Een valstrik ontlopen

De volgende vleierij waarmee Gideon te maken krijgt, komt niet van de kant van de wereld, maar van de kant van Gods volk. Het volk wil een zichtbare leider, evenals de volken. Waarvoor God in Richteren 7 waarschuwt (Ri 7:2), gaat hier gebeuren. Ze schrijven de overwinning toe aan een mens. Zij geven Gideon de eer die alleen God toekomt. Ze willen ook door middel van opvolging het koningschap zeker stellen. Je weet immers maar nooit wie en hoe een volgende richter zal zijn. Opvolgend koningschap biedt zekerheid. Het lijkt allemaal zo aannemelijk, maar het geeft aan dat het volk zijn echte afhankelijkheid van God kwijt is.
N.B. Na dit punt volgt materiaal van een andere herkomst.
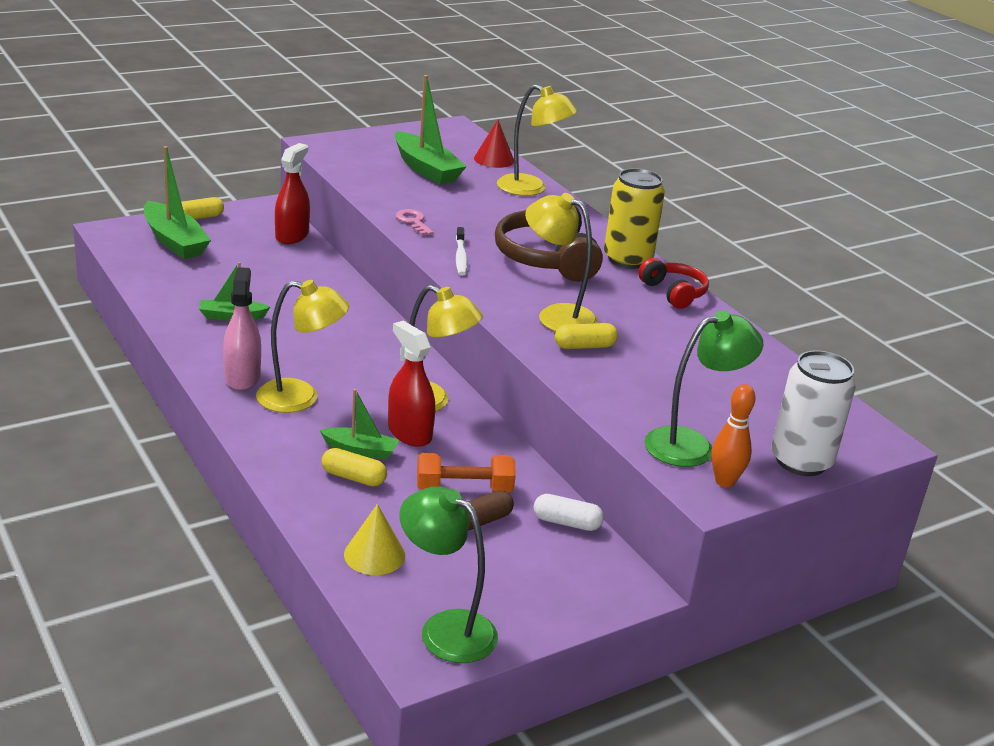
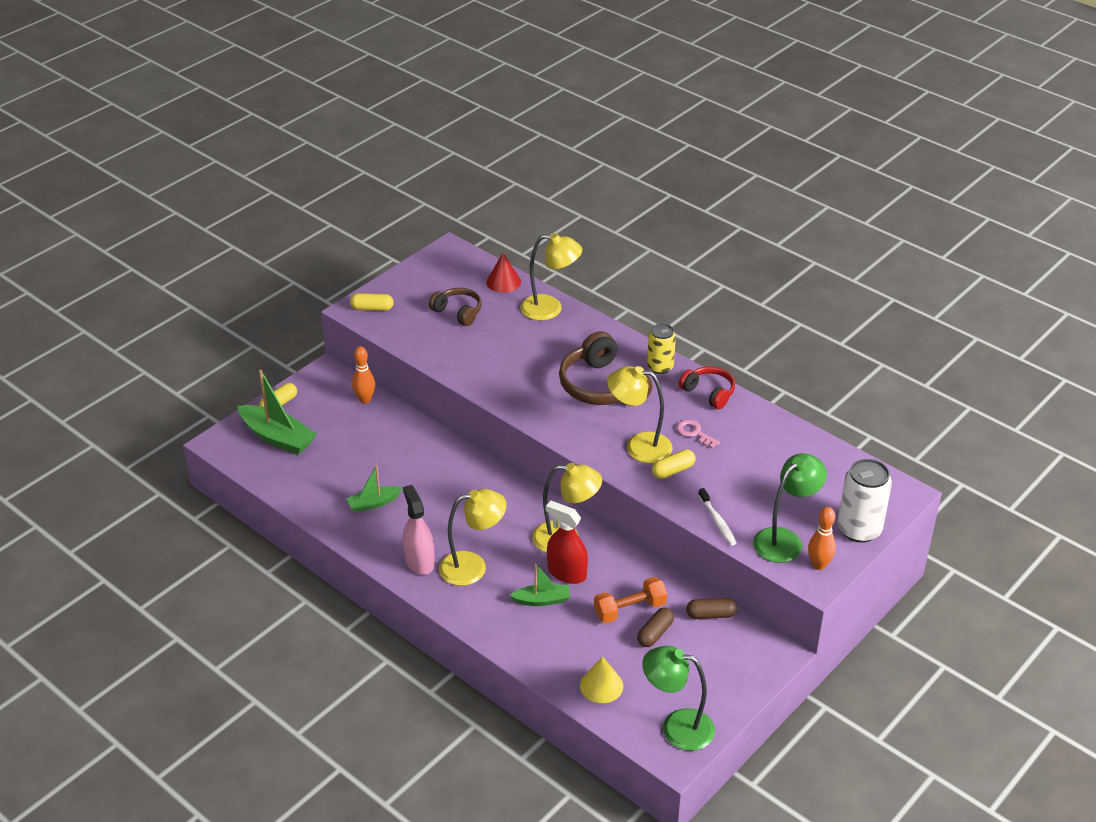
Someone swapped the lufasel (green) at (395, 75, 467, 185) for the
Er wordt in de christenheid heel wat gepraat over leiderschap. Het belang ervan wordt telkens benadrukt. Zonder duidelijk leiderschap gaat het met Gods volk niet goed, beweert men. Veel van zulk gepraat geeft in werkelijkheid aan dat men geen weg weet met het leiderschap van de Heer Jezus dat Hij uitoefent door de Heilige Geest. Dat wil niet zeggen dat er geen broeders zijn met de gave van regering of die als voorgangers, of opzieners, of oudsten functioneren. Maar er is bij Gods volk vaak niet meer de geestelijke gesteldheid om zulke mensen te herkennen en ook te erkennen aan de hand van de geestelijke kenmerken die in de Schrift worden aangegeven. Wat er dan gebeurt, is dat zulke mensen worden benoemd of openlijk aangewezen, of hoe men het ook noemen wil. In elk geval wil men duidelijk horen en kunnen zien wie de leiders zijn.
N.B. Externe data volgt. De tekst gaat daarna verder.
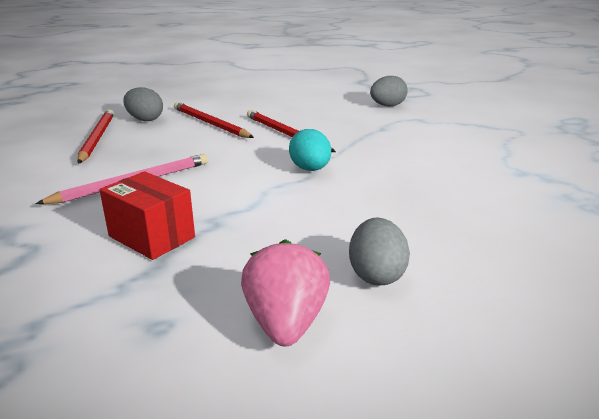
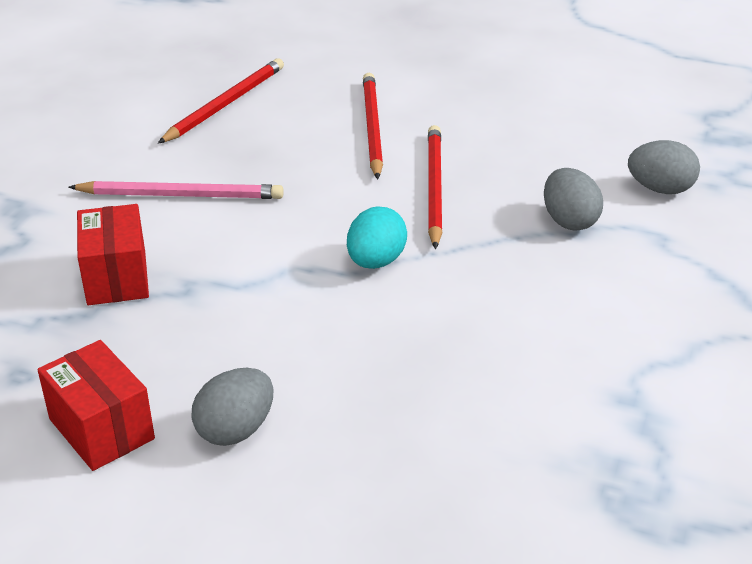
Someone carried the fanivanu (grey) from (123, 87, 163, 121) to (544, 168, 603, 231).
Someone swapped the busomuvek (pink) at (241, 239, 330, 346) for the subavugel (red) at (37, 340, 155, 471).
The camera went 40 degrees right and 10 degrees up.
Daarmee is veel gevallen de kiem gelegd voor het verschil tussen geestelijken en leken. Wat Israël vraagt, is te vergelijken met de invoering van een geestelijkheid. De dienaar wordt groot gemaakt en God wordt vergeten. Later zal Israël deze vraag herhalen (1Sm 8:1-6). Dan krijgt het wel een koning in Saul (1Sm 10:17-24). Daarna komt God met de man naar Zijn hart: David (1Sm 16:1-13).
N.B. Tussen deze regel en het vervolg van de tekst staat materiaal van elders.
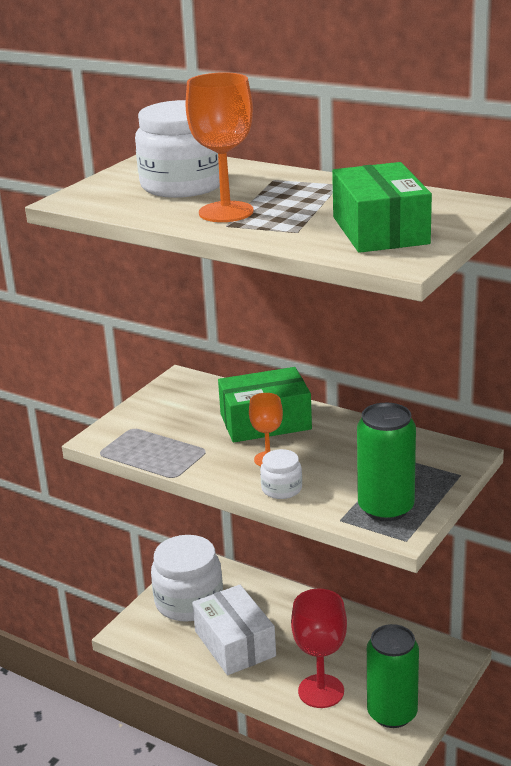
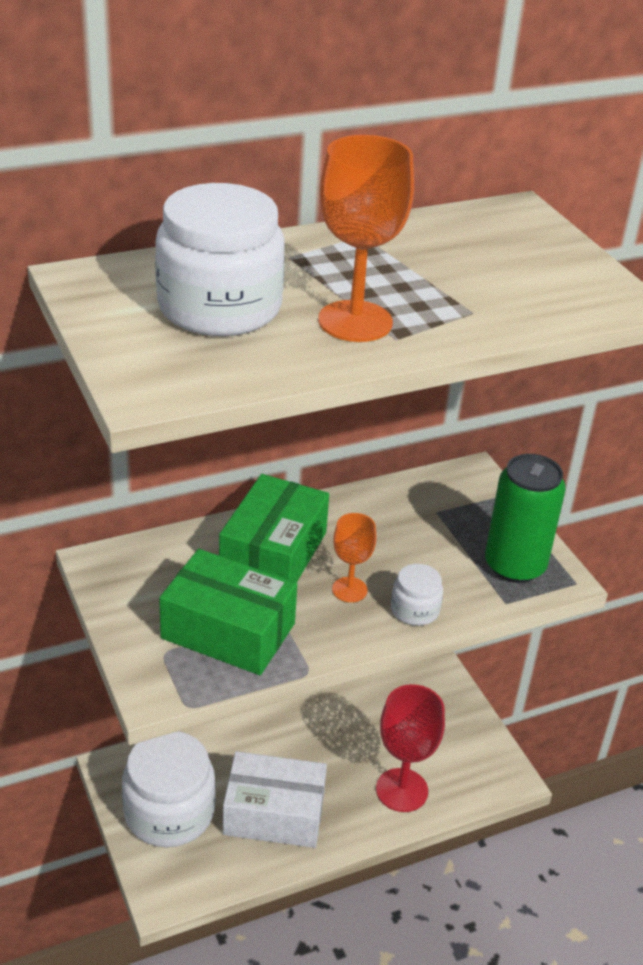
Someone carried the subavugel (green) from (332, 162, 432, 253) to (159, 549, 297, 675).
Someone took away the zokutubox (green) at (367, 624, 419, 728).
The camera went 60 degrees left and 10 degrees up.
Gelukkig doorziet Gideon het gevaar van het verzoek. Hij weigert koning te worden en wijst het volk op God als hun Koning. Dat moet ook ons antwoord zijn als er opmerkingen komen om iemand of enkelen in de positie van leider te bevestigen. Een leider naar Gods gedachten zal elke bevestiging door mensen van de hand wijzen.

Paulus geeft een goede beschrijving van zijn apostelschap. Als apostel is hij een leider bij uitstek, maar zijn hele apostelschap staat los van de mens, zodat hij kan zeggen dat hij apostel is “niet vanwege mensen, ook niet door een mens, maar door Jezus Christus” (Gl 1:1). Dat wil zeggen dat de oorsprong, de bron van zijn apostelschap, niet in een mens gelegen is en dat hij ook niet door een mens in dit apostelschap is bevestigd.